Berman didn’t want to force a name. Most popped into his head within a few seconds. He wouldn’t spend longer than 30 seconds thinking about it. He wasn’t staying up late to think of them. If he used one once and didn’t like it, he didn’t use it again. Like Tom “Heard It Through The” Glavine, when the future Hall of Fame pitcher was called up from the minors. Two weeks later, Berman learned how Glavine was actually pronounced (Gla-vin, not Glay-vine). He scrapped the name.

Music was a common theme, even if younger fans didn’t always get the references. That came from Berman’s love of music, dating back to his time as a radio disc jockey in Rhode Island. He recently guest-DJ’d an hour of No Shoes Radio on Sirius XM and discussed some of his sports nicknames. It could be a song from decades ago that still stuck because it rolled off the tongue, like Carolina Panthers quarterback Jake “Daylight Come And You Gotta” Delhomme.”

“Still to this day, people bring that up constantly,” Delhomme says. “People absolutely loved it. I get a kick out of that. This is my 10th season out, and people still bring it up. It was great. It was funny. He was so clever with those names. I thought it was awesome. Mine fit just right.”

Players loved them. As Delhomme pointed out, it usually meant you were making a good play in a highlight. Teammates would sometimes tease each other over their nicknames, but everyone was jealous if you had one. Former Tampa Bay Buccaneers fullback Mike “You’re In Good Hands With” Alstott has a photo of himself, Berman and Warrick Dunn at the Pro Bowl holding out their hands like the Allstate logo still hanging on his wall.
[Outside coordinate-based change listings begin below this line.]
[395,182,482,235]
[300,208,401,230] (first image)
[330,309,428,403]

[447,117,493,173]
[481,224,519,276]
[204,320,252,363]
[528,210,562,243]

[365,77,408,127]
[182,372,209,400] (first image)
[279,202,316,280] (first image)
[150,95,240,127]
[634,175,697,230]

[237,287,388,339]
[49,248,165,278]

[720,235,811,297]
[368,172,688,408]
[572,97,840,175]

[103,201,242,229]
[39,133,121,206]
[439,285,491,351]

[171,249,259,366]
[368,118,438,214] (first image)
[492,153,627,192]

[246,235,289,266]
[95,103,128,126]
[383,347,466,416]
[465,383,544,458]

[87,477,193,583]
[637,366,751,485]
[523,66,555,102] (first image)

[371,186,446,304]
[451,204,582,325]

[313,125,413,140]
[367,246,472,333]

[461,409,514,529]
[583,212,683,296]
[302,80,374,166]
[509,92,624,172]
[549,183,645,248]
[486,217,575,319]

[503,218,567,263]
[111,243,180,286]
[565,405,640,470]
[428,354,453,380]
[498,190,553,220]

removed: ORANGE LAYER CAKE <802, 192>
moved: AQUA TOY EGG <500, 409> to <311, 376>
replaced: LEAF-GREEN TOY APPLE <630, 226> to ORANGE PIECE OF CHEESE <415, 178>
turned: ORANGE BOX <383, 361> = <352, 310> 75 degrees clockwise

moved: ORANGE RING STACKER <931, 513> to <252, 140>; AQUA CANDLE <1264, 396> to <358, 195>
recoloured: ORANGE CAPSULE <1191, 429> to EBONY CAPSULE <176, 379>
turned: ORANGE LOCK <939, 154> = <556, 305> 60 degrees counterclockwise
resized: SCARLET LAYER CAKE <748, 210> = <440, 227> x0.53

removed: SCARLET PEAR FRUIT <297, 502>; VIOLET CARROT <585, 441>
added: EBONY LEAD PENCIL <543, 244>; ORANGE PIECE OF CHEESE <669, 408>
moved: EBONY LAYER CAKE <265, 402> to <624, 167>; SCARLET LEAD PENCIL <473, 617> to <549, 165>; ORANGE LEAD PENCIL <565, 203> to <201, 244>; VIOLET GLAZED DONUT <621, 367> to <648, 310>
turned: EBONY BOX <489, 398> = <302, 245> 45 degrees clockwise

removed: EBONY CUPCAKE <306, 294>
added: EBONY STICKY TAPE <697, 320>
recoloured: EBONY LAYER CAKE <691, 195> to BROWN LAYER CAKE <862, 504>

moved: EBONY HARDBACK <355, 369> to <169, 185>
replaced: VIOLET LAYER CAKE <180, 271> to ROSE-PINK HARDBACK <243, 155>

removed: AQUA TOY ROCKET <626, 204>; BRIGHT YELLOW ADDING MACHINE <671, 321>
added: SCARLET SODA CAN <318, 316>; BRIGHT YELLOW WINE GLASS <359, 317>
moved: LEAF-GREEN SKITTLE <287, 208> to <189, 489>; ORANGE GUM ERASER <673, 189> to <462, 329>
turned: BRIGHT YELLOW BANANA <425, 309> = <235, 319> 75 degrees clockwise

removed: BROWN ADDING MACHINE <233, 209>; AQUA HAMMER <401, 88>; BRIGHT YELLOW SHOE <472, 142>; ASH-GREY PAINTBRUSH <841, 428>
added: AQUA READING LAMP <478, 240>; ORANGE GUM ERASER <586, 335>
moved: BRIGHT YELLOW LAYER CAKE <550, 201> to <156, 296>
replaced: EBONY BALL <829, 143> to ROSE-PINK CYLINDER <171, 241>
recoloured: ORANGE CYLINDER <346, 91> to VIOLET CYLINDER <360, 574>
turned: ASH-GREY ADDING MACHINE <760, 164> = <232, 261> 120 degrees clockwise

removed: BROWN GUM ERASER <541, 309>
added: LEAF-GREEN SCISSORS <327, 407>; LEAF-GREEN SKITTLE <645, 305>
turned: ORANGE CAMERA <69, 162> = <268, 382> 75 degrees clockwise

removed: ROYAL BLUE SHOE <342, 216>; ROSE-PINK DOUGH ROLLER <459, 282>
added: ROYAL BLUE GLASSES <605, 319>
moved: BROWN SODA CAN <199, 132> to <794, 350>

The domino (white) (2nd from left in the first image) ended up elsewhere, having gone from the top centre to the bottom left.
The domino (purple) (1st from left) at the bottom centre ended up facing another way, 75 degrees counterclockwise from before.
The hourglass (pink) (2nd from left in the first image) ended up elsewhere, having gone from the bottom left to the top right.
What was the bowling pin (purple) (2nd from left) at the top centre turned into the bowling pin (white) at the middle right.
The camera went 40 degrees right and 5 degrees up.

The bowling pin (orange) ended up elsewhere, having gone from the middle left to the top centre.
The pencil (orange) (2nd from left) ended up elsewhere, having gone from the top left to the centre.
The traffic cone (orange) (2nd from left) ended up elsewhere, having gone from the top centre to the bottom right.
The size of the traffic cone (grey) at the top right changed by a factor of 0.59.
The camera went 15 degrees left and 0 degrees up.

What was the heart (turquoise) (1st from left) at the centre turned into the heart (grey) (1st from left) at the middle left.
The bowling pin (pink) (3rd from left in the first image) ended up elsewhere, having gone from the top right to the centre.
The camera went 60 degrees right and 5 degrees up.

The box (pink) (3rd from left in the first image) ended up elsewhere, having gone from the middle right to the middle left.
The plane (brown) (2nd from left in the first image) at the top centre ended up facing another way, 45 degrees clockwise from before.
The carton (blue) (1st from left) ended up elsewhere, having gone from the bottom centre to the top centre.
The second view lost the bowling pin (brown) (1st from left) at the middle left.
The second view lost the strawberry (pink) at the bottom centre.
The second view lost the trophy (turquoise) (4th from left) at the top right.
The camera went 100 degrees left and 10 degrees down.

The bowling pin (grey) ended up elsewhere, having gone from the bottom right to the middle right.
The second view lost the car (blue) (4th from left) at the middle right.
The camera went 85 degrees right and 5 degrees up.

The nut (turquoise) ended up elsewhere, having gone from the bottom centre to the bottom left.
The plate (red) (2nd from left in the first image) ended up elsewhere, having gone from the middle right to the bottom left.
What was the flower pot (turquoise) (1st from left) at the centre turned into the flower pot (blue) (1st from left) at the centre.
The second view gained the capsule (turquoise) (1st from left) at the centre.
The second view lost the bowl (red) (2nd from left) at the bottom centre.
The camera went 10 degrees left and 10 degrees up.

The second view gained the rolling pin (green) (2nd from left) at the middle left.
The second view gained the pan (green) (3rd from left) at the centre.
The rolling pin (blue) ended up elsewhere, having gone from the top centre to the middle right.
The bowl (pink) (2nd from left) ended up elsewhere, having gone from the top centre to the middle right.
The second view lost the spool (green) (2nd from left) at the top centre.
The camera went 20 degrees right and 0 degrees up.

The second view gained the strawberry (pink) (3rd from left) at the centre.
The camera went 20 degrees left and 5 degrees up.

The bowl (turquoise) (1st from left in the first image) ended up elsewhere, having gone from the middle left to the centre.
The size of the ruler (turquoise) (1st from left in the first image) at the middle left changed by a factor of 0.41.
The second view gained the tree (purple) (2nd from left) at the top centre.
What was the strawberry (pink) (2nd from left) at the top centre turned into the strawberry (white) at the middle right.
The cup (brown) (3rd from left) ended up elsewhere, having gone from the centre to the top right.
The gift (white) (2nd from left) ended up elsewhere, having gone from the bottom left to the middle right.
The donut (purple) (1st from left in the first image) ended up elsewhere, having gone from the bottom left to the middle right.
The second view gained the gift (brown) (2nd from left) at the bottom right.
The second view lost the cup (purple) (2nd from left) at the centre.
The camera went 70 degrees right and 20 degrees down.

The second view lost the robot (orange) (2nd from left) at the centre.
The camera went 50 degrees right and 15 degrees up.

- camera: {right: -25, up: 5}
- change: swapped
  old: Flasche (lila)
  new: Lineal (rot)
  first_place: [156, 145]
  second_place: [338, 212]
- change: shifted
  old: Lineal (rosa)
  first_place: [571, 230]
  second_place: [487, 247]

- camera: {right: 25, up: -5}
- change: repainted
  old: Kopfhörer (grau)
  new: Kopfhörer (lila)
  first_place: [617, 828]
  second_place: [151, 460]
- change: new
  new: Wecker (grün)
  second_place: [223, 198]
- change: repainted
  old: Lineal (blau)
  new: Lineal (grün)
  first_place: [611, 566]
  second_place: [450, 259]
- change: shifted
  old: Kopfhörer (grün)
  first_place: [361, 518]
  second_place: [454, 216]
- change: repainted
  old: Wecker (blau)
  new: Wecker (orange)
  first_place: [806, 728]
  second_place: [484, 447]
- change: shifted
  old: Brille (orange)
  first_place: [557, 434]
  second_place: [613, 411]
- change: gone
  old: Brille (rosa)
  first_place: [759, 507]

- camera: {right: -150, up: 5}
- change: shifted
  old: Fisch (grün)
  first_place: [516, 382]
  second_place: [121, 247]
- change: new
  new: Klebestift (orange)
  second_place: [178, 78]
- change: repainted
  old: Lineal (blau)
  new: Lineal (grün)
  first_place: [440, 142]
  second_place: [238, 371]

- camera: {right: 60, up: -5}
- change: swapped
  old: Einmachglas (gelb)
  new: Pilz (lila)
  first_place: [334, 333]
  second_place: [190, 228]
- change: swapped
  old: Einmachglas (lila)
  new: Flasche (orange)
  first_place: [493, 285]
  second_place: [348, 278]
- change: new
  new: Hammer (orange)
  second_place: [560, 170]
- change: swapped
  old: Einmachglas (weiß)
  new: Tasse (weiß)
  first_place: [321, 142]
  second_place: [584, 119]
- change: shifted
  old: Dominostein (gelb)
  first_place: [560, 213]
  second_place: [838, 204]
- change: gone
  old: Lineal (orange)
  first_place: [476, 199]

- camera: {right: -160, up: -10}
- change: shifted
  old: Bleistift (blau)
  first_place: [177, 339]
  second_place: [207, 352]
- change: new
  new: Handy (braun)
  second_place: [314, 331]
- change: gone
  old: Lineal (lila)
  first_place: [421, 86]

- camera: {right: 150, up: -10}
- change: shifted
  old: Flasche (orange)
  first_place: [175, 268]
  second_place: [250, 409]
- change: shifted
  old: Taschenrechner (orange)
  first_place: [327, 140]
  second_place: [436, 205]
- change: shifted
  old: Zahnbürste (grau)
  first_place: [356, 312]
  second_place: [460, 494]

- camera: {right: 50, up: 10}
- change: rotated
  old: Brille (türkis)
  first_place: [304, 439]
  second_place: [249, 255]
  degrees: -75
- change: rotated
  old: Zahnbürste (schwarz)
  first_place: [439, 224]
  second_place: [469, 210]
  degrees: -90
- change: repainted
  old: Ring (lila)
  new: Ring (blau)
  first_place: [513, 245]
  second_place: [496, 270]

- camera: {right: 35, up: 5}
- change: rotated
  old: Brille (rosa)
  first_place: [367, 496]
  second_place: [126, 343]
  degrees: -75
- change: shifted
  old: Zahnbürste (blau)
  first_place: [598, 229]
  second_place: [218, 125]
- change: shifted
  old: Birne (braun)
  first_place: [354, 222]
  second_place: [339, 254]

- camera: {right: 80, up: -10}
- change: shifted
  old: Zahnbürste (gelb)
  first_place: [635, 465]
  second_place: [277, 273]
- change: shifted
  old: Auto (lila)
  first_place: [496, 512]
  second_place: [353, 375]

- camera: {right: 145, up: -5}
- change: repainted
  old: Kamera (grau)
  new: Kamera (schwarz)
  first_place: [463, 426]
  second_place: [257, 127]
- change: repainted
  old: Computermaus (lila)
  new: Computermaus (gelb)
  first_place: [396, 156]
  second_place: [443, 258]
“You talk about childhood dreams playing in the NFL, but being recognized by Chris Berman and having a nickname, having a picture with my running mate and him, posters made of it, it’s unbelievable,” Alstott says. (Somehow, he never got an Allstate sponsorship out of that).

Of the hundreds, maybe thousands, to chose from, Berman still believes his best is for pitcher Bert “Be Home” Blyleven.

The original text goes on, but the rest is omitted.